There were no recent updates in the repository, and one might be tempted to think that there was no progress towards the 0.3.0 release. While ConnectorDB work has slowed considerably in the past month due to other work, it has not stopped. The main reason that there were no commits is that PipeScript is getting a near-total rewrite, and moving past the technical hurdles of enabling the core new features and optimizations is very difficult. I will briefly describe the parts of new PipeScript here:
Up until now, transforms in PipeScript could only return up to 1 datapoint per input datapoint. With the new version of PipeScript, transforms labeled as “Expanders” will be able to “expand” the streams. Why is this needed? One of the core use cases of while loops in PipeScript is to aggregate by time. For example:
while(day==next:day, sum)
This transform would sum over datapoints which were from the same day. This works well for dense streams, where there are many datapoints per day,
but days could be skipped when there are no datapoints! To combat this situation, an iterate
transform will expand the stream:
iterate(day,sum)
The transform returns the sum for each day, but when a day is skipped, it inserts a dummy datapoint with value 0. Expander transforms in general permit more advanced processing of streams, which is why they are so important to the next version of PipeScript.

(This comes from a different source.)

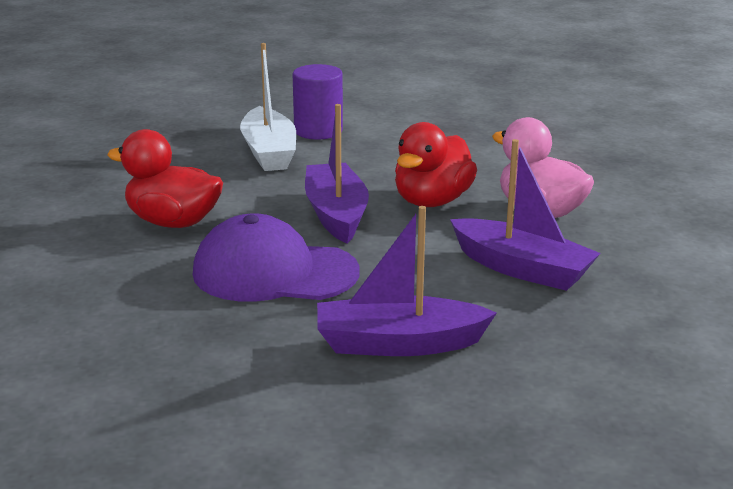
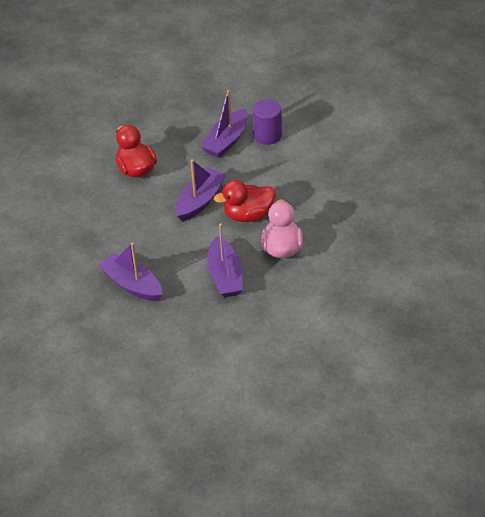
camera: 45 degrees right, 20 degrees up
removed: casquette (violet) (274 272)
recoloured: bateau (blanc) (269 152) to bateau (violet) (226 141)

I personally really hated the fact that I needed to add if last
to every transform to get a useful result. Currently, getting the mean of the queried datapoints,
you need to write:
mean | if last
The reason for this is that currently PipeScript does not allow filters (tranforms that return a single answer) inside other transforms, so if the mean
transform
returned just one datapoint, using it in a while would not be possible:
while(day==next:day,mean)
I am happy to say that in this version of PipeScript, this limitation will be removed, and the sum/mean transforms will only return one answer.

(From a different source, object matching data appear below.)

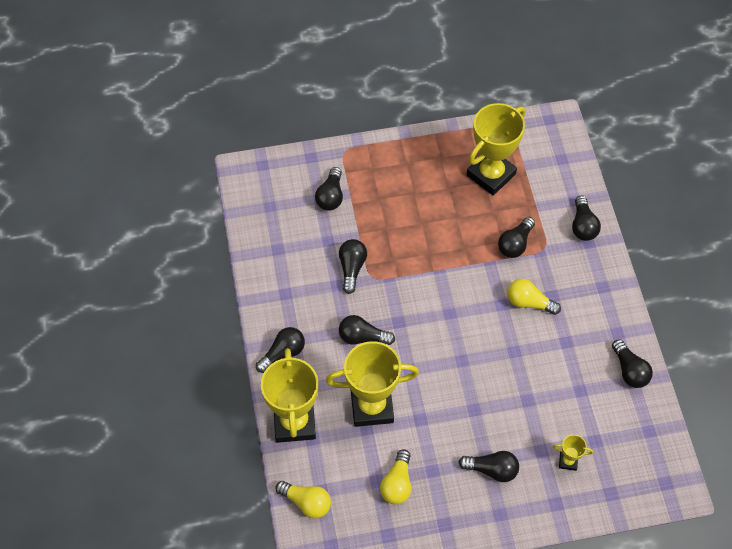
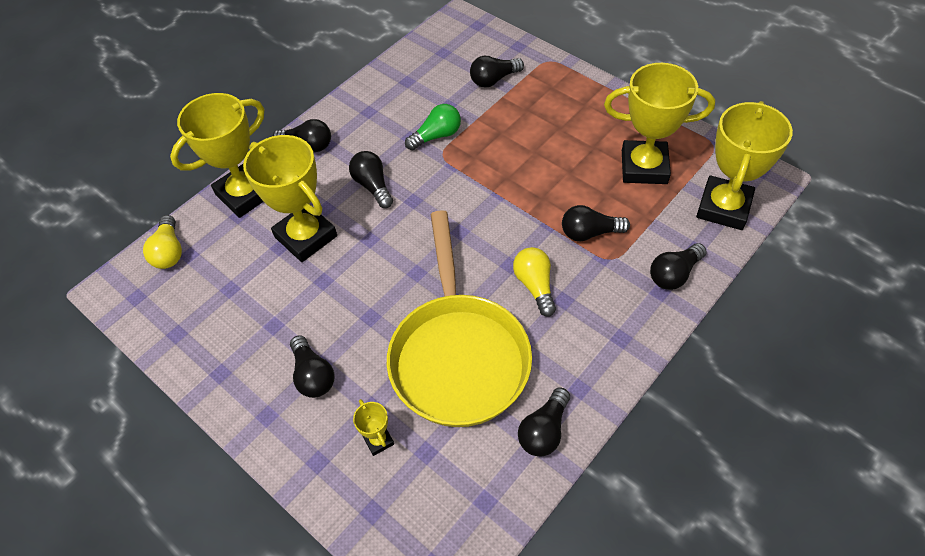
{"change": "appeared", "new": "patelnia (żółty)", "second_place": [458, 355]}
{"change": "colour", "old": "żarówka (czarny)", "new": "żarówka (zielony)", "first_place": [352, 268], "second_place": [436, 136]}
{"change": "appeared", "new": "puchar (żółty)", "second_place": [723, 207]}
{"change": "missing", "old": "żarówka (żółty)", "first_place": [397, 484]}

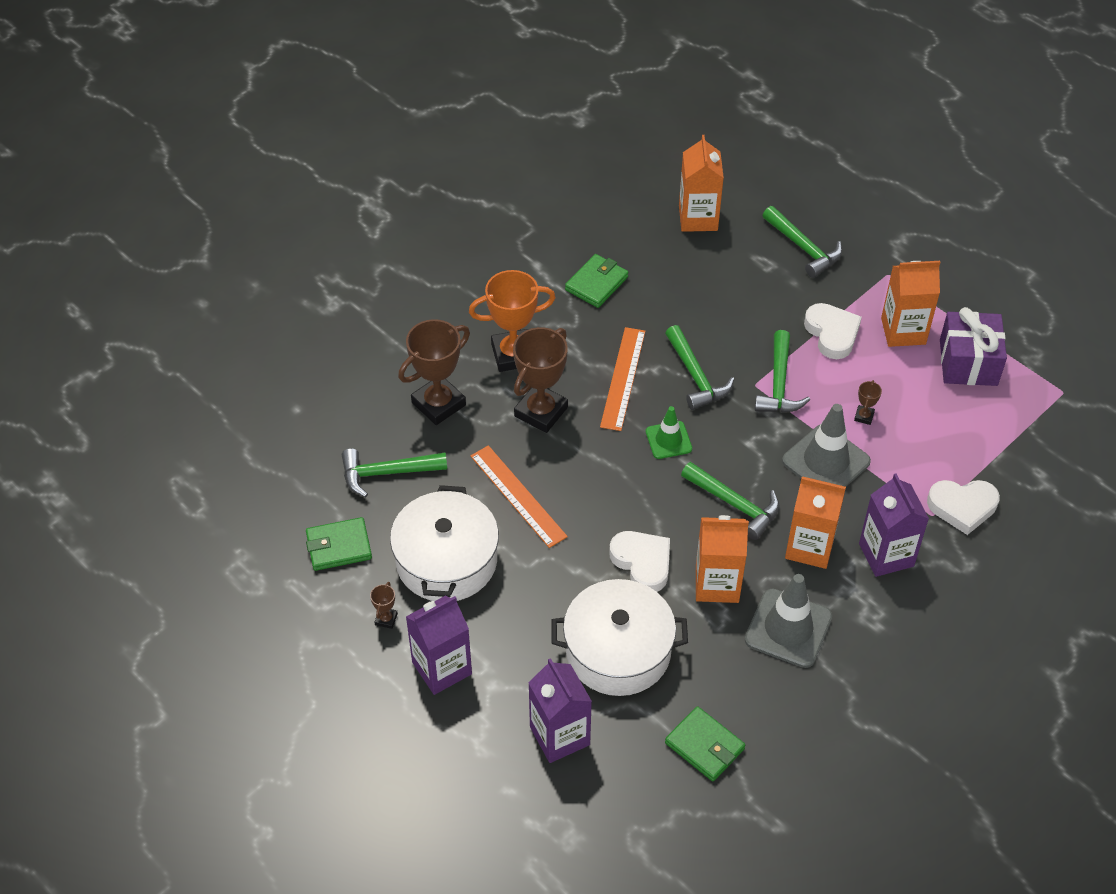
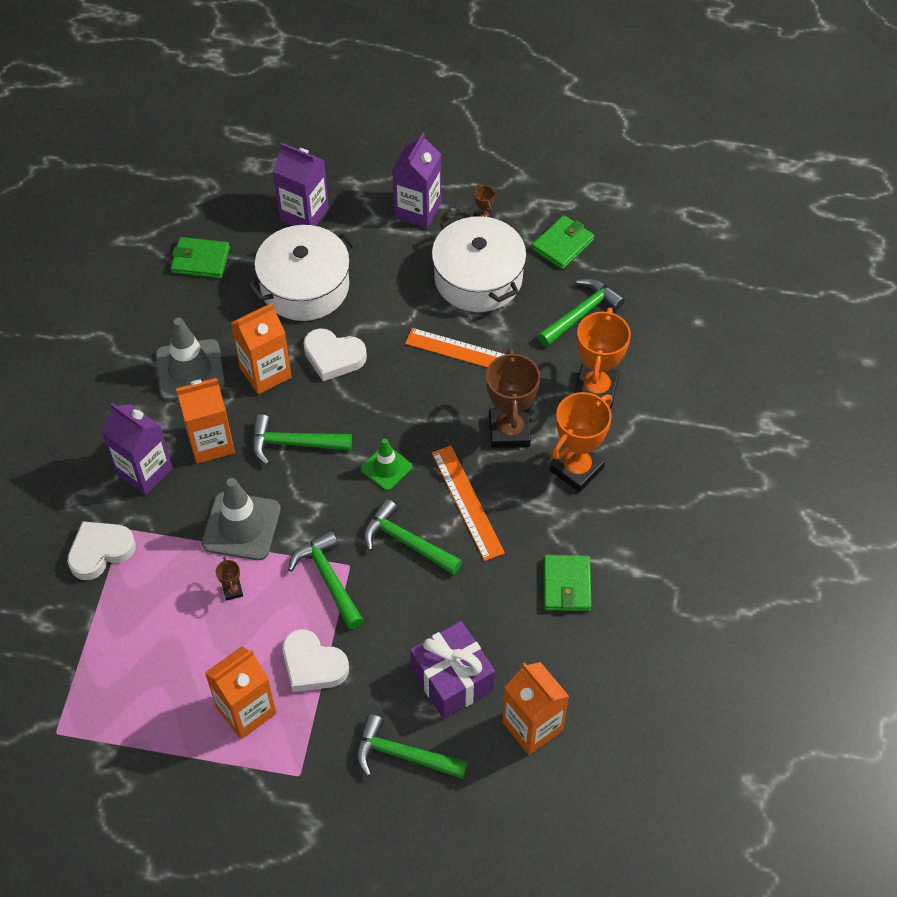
{"change": "relocated", "old": "prezent (fioletowy)", "first_place": [968, 362], "second_place": [452, 679]}
{"change": "colour", "old": "puchar (brązowy)", "new": "puchar (pomarańczowy)", "first_place": [438, 404], "second_place": [596, 389]}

This decision is the most technically challenging of all changes to PipeScript, because transforms are permitted to peek forward into the stream.
When using a hijaking transform (such as while
, which hijacks its second argumentto use as a script instead), the transform needs to be able to peek forward
through future values of a transform. For example:
map(weekday,if not last)
The above transform returns the second-to-last datapoint in each weekday. The last
transform only knows that the datapoint is last by looking forward in its stream
and checking if there are any datapoints there. Suppose that the last
transform wants to look to the next datapoint on a Tuesday. This means that the map
tranform might
need to compute datapoints a whole week into the future to find the next point which is on a Tuesday. This leads to a lot of complexity, and is very difficult to get right!
This was the main source of the delay - I think I figured out how to do it correctly, but the code is yet to be written, so time will tell!
PipeScript is slow. The current version can do a sum of 1 million datapoints in a second on my laptop (i5 4200U), which is pathetic when taking into account how fast a sum can be done on the same processor when coded directly:
BenchmarkSum 1000000 1077 ns/op 328 B/op 10 allocs/op
BenchmarkWhile 500000 3842 ns/op 1045 B/op 35 allocs/op
BenchmarkRawSum 500000000 2.82 ns/op 0 B/op 0 allocs/op
BenchmarkRawWhile 1000000000 2.34 ns/op 0 B/op 0 allocs/op
The goal of the new PipeScript is to be able to do a sum of 10 million datapoints in a second, meaning that it must take at most 100ns per datapoint.
Much of the time in the old version was spent converting between types, using the duck library. The first optimization that was done in preparation for the new PipeScript was a new method of type conversion, which is over 10 times faster, and is called quack.
This by itself is a good start, but won’t bring the speed up to the goal. Notice that there 10 allocations per operation in a simple sum! My goal is to avoid allocations were possible, and currently it looks like the simple sum transform will not have any allocations during runtime! This still needs to be benchmarked, since the current code is basically placeholder for the future functionality.
While there are a couple more features planned, the above are things I think are on track to be implemented soon. With this upgrade, PipeScript will become a much more powerful analysis language. Once this is finished, then only documentation and debugging are left for the 0.3.0 release of ConnectorDB!